Dick did additional postgraduate work at the University of Oregon.

Raub held full-time church music positions in Texas and California, and was an interim professor of music at Whittier College in the mid-1960s. He inaugurated the music program at Saddleback College in 1968, and was spirited away by Orange Coast College two years later.

He was 36 at the time that he came to the Costa Mesa campus.

After he took over OCC’s choirs, things transformed rapidly and dramatically.

“Richard changed an informal community college choir into a music course which gave serious singers an opportunity to work in a professional environment with professional musicians,” says a longtime member of his OCC choirs. “(Over the years), I sang nearly 40 great classical works with his choirs.

“Richard always inspired his singers to improve, and was diligent in preparing his choral singers. As a result, he is the only college director to my knowledge to receive regular press write-ups and whose concerts were regularly reviewed by the music critics of both the Orange County Register and Los Angeles Times.”

Raub loved the challenge of preparing his OCC choral groups to sing great works of music by great composers.

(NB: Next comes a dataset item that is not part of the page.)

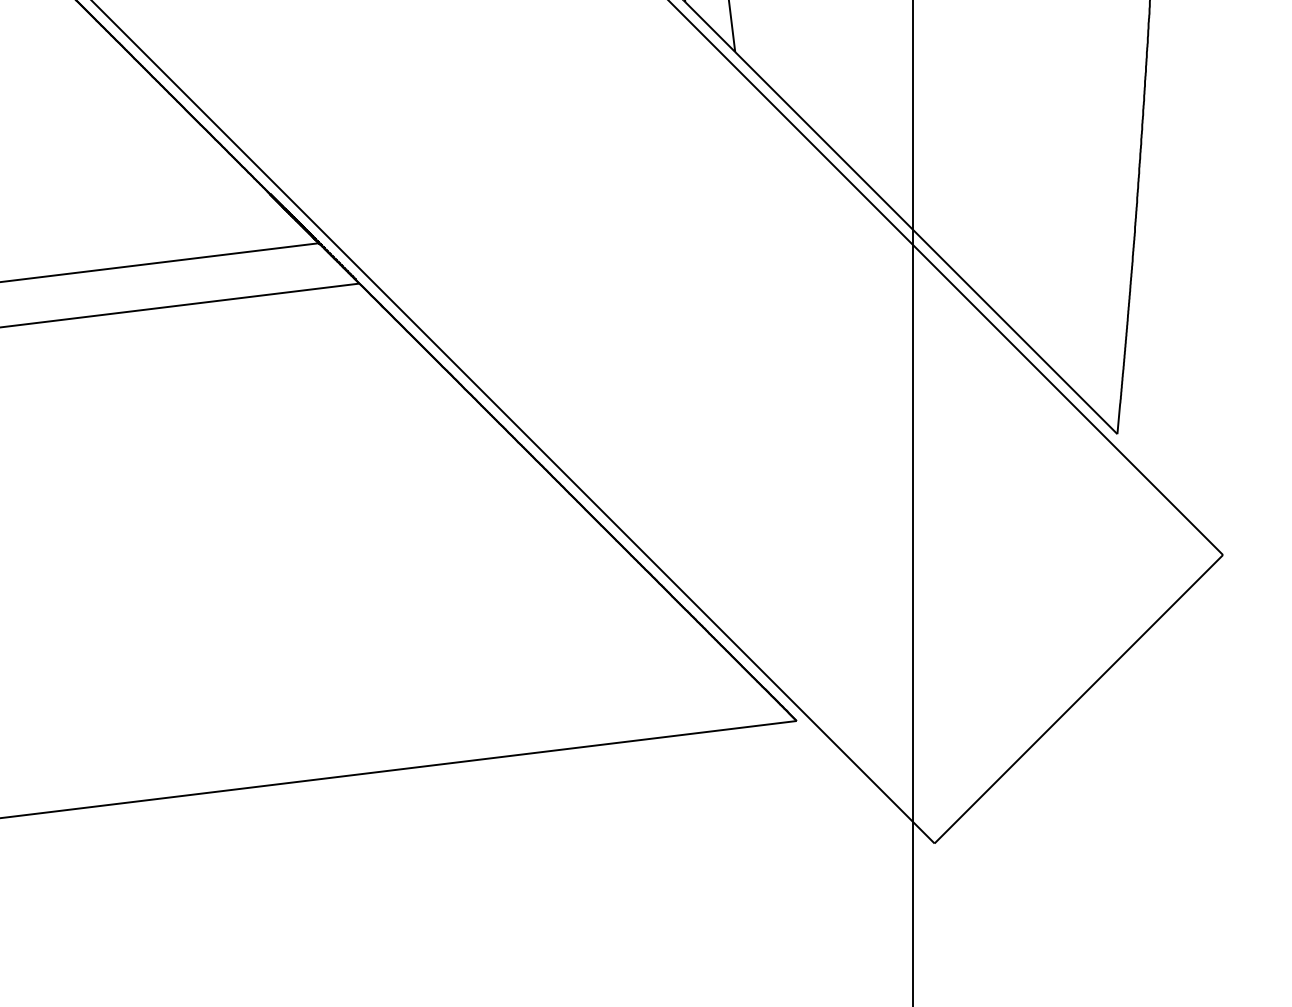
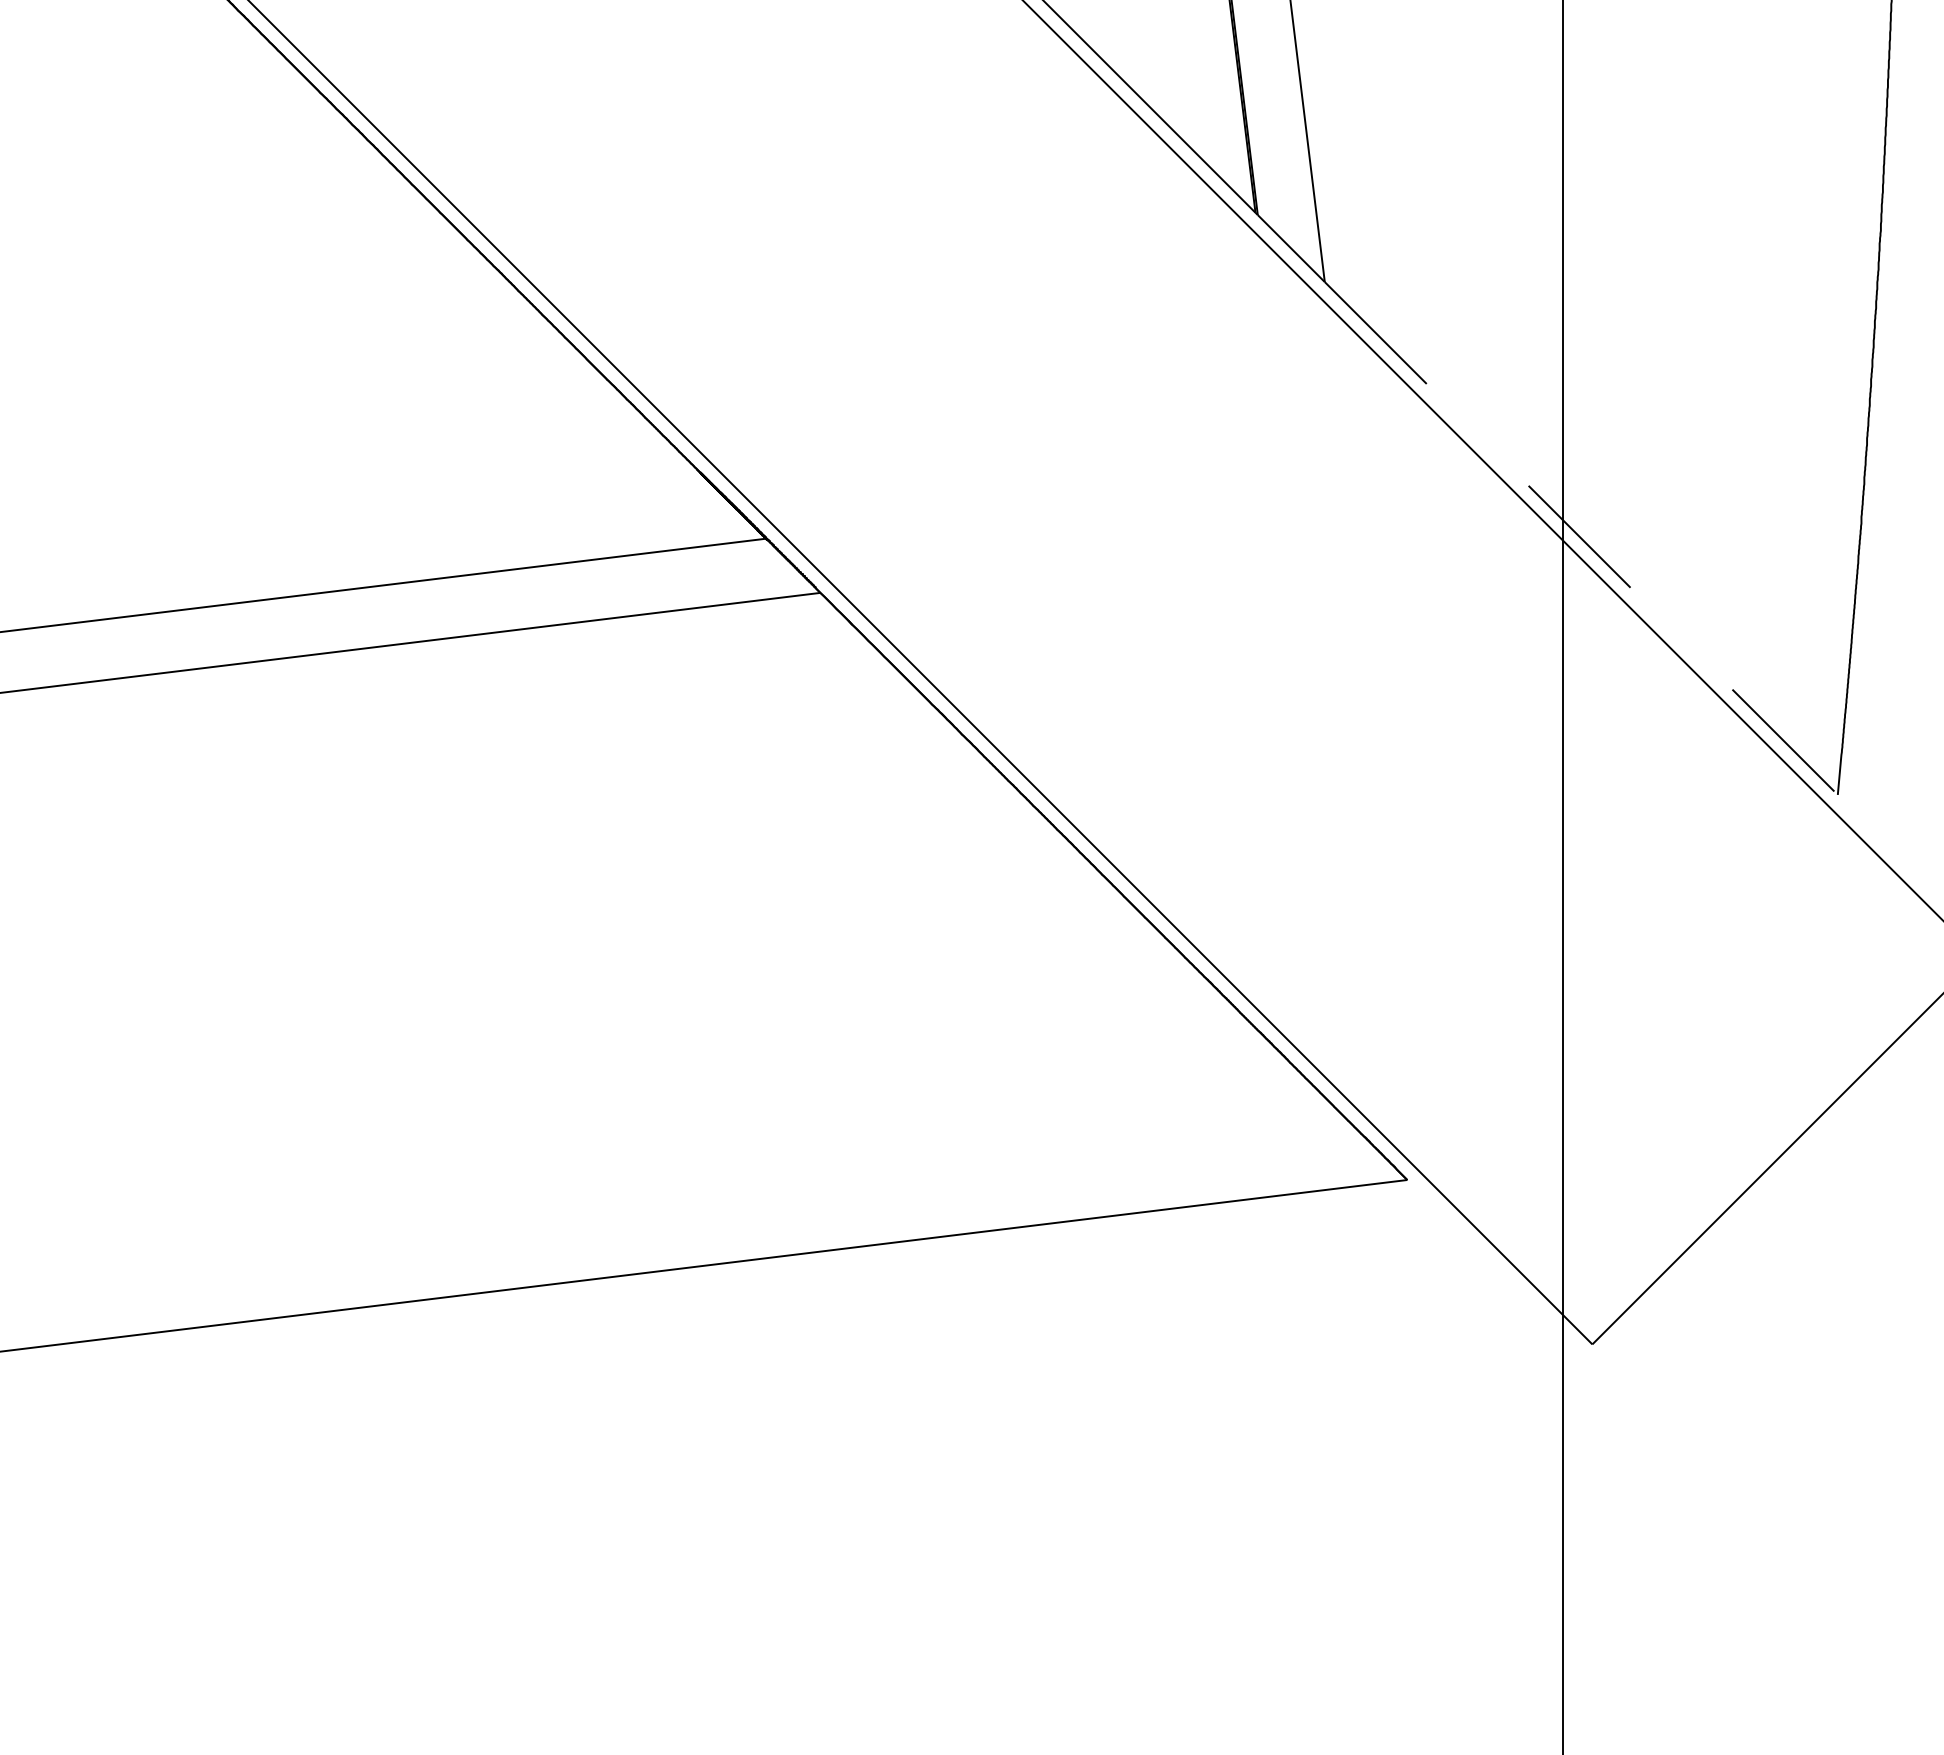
line: (926, 243) -> (1581, 538), solid -> dashed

He chose works rarely performed in Southern California, and was undaunted by the degree of difficulty of the work he selected.

During his 23 years on campus, OCC’s groups sang such works as Bach’s B Minor Mass; Brahms’ Requiem; Verdi’s Requiem; Britten’s War Requiem, Ceremony of Carols and exquisite Serenade; Polenc’s Motets; and Stravinsky’s In Memoriam Dylan Thomas and Symphony of Psalms.

Though Raub loved many composers, two of his favorites were Bach and Handel.

“Although Handel was a contemporary of Bach, their music is completely different,” he once said. “Whereas Bach was a master of counterpoint and his melodies are complex, Handel’s music is more straightforward and his melodies stand alone.”

American audiences are more attuned to Handel, Richard noted, because his oratorios are written in English and the music seems more accessible to the layperson.

“Teaching music is tremendously gratifying,” he said in 1983 as he prepared his Chorale to perform Handel’s Israel in Egypt. “To know that my students have an opportunity to sing these pieces, seeing their faces and knowing it has meant something in their lives that they will remember for the rest of their lives…that’s what teaching is all about.”

Former members of his OCC choirs miss him greatly since his retirement.

“I continue to sing with several friends that I made at OCC,” says one former 10-year Chorale member. “Our time with Richard was memorable, and the things he taught us are forever etched into our singing.

“These days at choir practice you might hear one of us remark, ‘Richard wouldn’t do it like that,’ or, ‘I like the way Richard had us do that piece,’ or, ‘Richard would never let us get away with that!’ I could go on.”

Like I said, he was a perfectionist.

RaubMany who sang for Raub at Coast embarked upon a lifetime journey deep into the world of music.

“I can easily name a dozen people with whom I sang who went into fulltime careers in music,” says a former OCC Chorale member. “I can name at least as many – myself included – who are part time music educators or performers.

“As a result of Richard Raub’s inspiration, I continue private vocal studies, teach music theory at a local piano studio, hold a church position as a section leader and soloist, and am a staff member at a music studio, teaching voice, music theory and piano.”

Richard Raub dramatically impacted the lives of scores of OCC students and staff members, as well as members of the local community. He is easily a one-in-a-million musician…and virtually irreplaceable. It took us 22 years to find him, and we had him for 23.

It took us eight more years to find Ricardo Soto. How incredibly fortunate we are!

First Richard, now Ricardo. How can a single institution be so doubly blessed?